Right here, in your own typing ---> simply put and very specific, leaving out, ifs ands or buts, special cases or exceptions, thems the rules. The only confusion that might arise is where someone genuinely doesn't know left from right.
Right here --->
It follows naturally from the simple rule.
The person in the middle lane may be an eejit who doesn't understand motorway driving but that doesn't give anyone travelling in and around him the right to deliberately flout safety and the ROTR.
The Brits used to have a little mantra for motorway driving that I was forced to learn years ago before I did my first test. It said "Pass right, stay left". I think it still has relevance today with people making up their own rules to suit their poor driving behaviour.

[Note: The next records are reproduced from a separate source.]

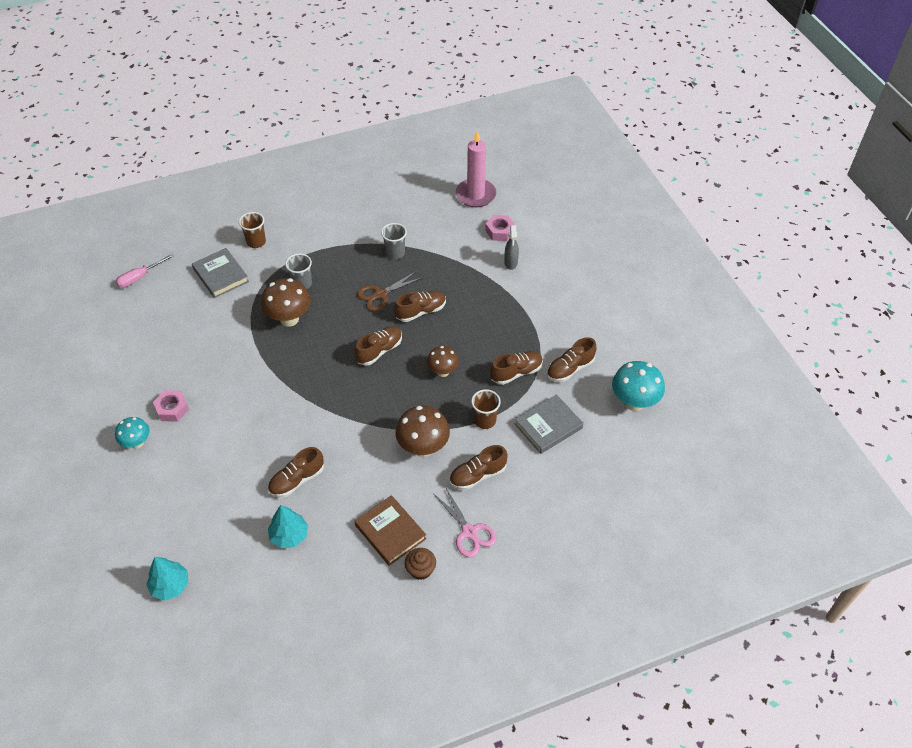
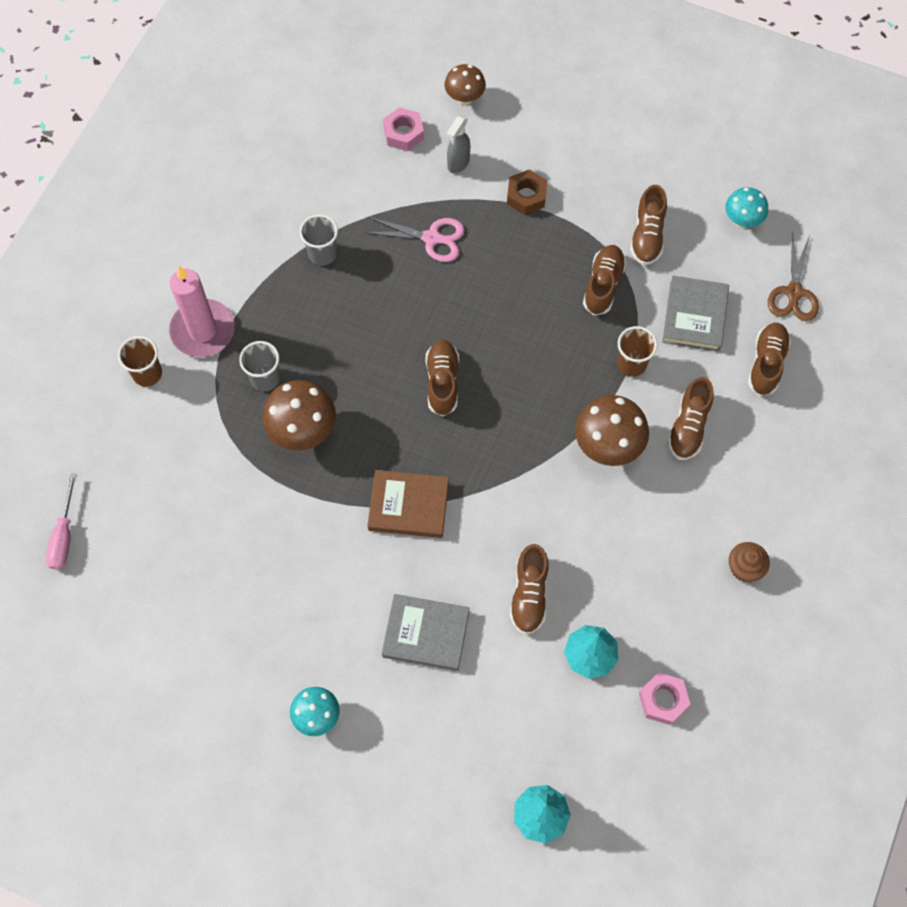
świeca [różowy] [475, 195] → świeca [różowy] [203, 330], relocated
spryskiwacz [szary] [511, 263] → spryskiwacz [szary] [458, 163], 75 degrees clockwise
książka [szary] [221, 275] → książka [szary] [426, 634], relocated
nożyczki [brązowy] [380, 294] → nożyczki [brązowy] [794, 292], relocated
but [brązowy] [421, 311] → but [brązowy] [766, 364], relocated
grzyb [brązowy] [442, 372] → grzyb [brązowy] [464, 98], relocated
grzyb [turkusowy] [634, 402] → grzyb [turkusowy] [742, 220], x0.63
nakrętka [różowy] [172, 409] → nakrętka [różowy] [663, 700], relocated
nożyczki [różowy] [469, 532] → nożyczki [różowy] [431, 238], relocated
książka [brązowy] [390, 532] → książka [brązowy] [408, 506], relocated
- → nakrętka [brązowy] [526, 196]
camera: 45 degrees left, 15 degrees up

With posters becoming more and more obdurate and obtuse I'm gonna sign off with Purple' words of wisdom ---> and remember your right is the side opposite to which you carry your sword or the arm opposite the one which you offer in support and protection when escorting a lady.
Selecting the same quote and constructing a false premise by, to say the least, misunderstanding that meaning of that quote, in order to make the same point over and over again doesn’t make you correct.
You have not addressed my previous point. If you misinterpretation of the rules of the road were correct then;
It would mean that if a driver in the middle lane slows down for some reason every car in the inside lane who continues to drive at the speed they were doing is breaking the law. It would mean that if a driver in the middle land slams on the breaks cars in the inside lane should also slam on.
Do you think that this would constitute safe driving?
If not, and considering that the rules of the road are there to encourage safe driving, then your counter intuitive understanding of correct road usage does not stand up.
If your interpretation was correct then any time a driver slowed down then all traffic in any lane to their left would also have to slow down by the same amount.
If a car in the left most lane, driving within the speed limit on a 3 lane motorway, came upon a car in the rightmost lane driving slowly they would have to cross to that rightmost lane and drive behind the slow moving car, waiting for them to pull over to the left, before they could proceed. They would have to do this rather than stay where they are, driving safely and within the speed limit.
The idea doesn’t stand up to the most basic scrutiny.